Sir James: 'Tis my opinion we do nothing, sire. Sure I am that there will be some constitutional balls-up to prevent ye Scots from breaking away, at least for many years.
Lord Felix: Hmm...
Sir Gareth: Then let it be so... for ye moment. We shall not look into the matter any more.
Sir James: Aye, mine liege. This is... no time to pry.
Lord Felix: Oh, no...
Sir Gareth: I thought I told you to stop doing that.
Sir James: Oh yes, mine apologies.
Maid Moneypenny: Sir Gareth, Apothecary Knightley awaits outside.
Sir Gareth: Show her in, Maid Moneypenny, and I prithee join us.
(Maid Moneypenny and Apothecary Knightley enter.)
Sir Gareth: Apothecary Knightley, mine thanks for all thine help to Naught Naught Seven during this mission.
Twys: Mine pleasure, Sir Gareth.
Sir Gareth: Methinks 'tis time for a drink to celebrate!
Sir James: Thine predecessor kept Bourbon in...
Sir Gareth: I prefer wine. Maid Moneypenny, please do the honours.
Maid Moneypenny: Of course. Sir James, would thee prefer sweet or dry?
Sir James: Why, sweet of course- 'tis no time to dry.
(All present throw things at Sir James.)
Barbel, Thunderpussy, Number24, Charmed & Dangerous
Chief of Staff
Sir James Works From Home
The throne room of Sir Gareth Mallory. Sir James enters.
Sir Gareth: Over here, Naught Naught Seven. Sit ye down.

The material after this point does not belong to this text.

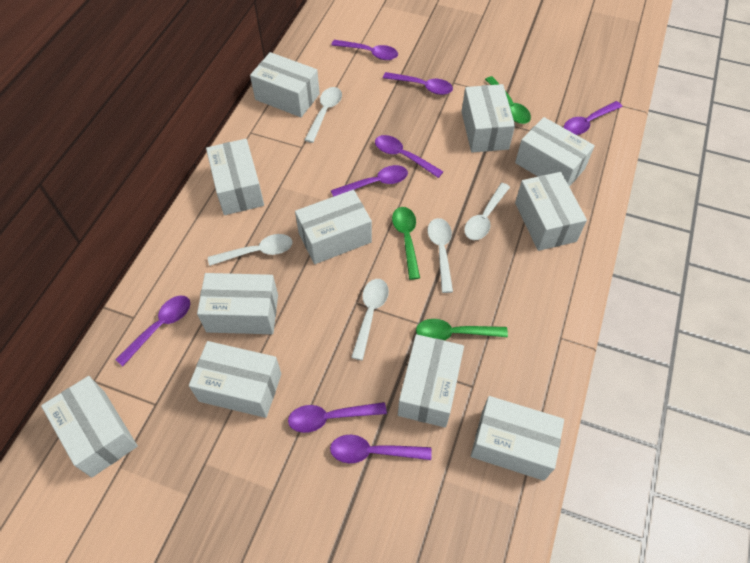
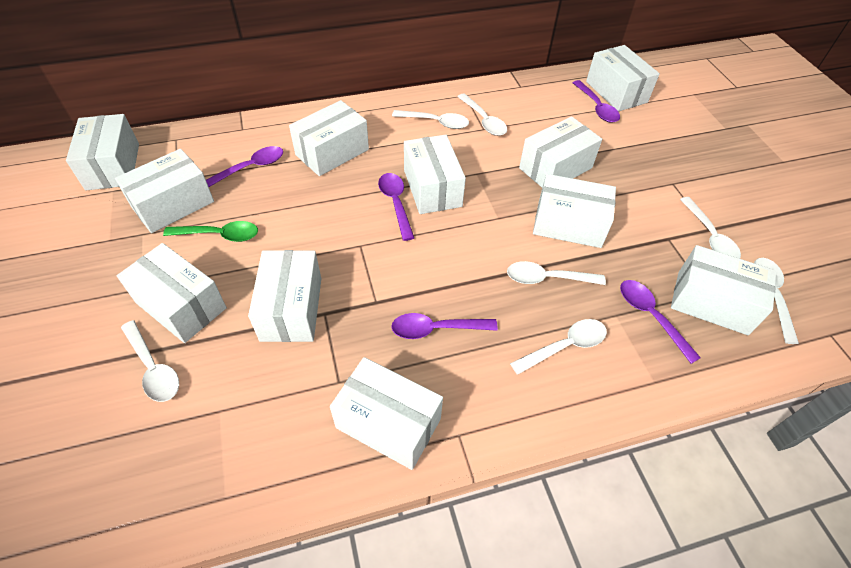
green spoon: 3 -> 1
purple spoon: 8 -> 5
white spoon: 5 -> 7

(Looking around, puzzled.)
Greetings, mine liege, but... where ist Maid Moneypenny? I was looking forward to some witty and not at all sexist banter before reporting to thee.
Sir Gareth: Maid Moneypenny hast chosen to be working from home at this time.
Sir James: Working from home?
Sir Gareth: Aye, and that ist what I do wish to see thee about. It is my wish that thou should do ye same for the foreseeable future.
Sir James: What? Me work from home?
Sir Gareth: 'Tis so. I shalt arrange for a number of willing maidens, at least one seemingly unbeatable henchman, and thine carriage, made by ye DB5th Earl of Aston and the Viscount Martin, to be delivered to thine abode.
Sir James: But, sire....
Sir Gareth: Oh, and of course a large supply of mead, but thou will have to shake and not stir it thineself.
Sir James: Of course, mine liege, if this be thine desire. I shalt get to work straight away!
Sir Gareth: No rush, Naught Naught Seven.
Sir Gareth: Aye.
Thou cannot start until ye twelfth day of November.
Sir James: Ye twelfth of November????
Sir Gareth: 'Tis so. Now, on thine way, Naught Naught Seven.... but take thine time.
In the Young Wizards chamber. He is in conversation with a young knight ....
Knight: 'Tis all very interesting, Young Wizard, ye modern Knight must hath knowledge
of many secret weapons
Young Wizard: Aye, much stealth is needed in these modern times. Look upon this device.
(Ye Young Wizard uncovers a wooden box with several switches and knobs.)
Knight: Gadzooks! What is this wonder?
Young Wizard: 'Tis a magical squeeze box.
Knight: To make music?
Young Wizard: Only laments.... For this knob when depressed, uses the squeeze action to
fire a poison dart.
(Enter Sir James as the Knight nods his head and asks another question, pointing at ye squeeze box.)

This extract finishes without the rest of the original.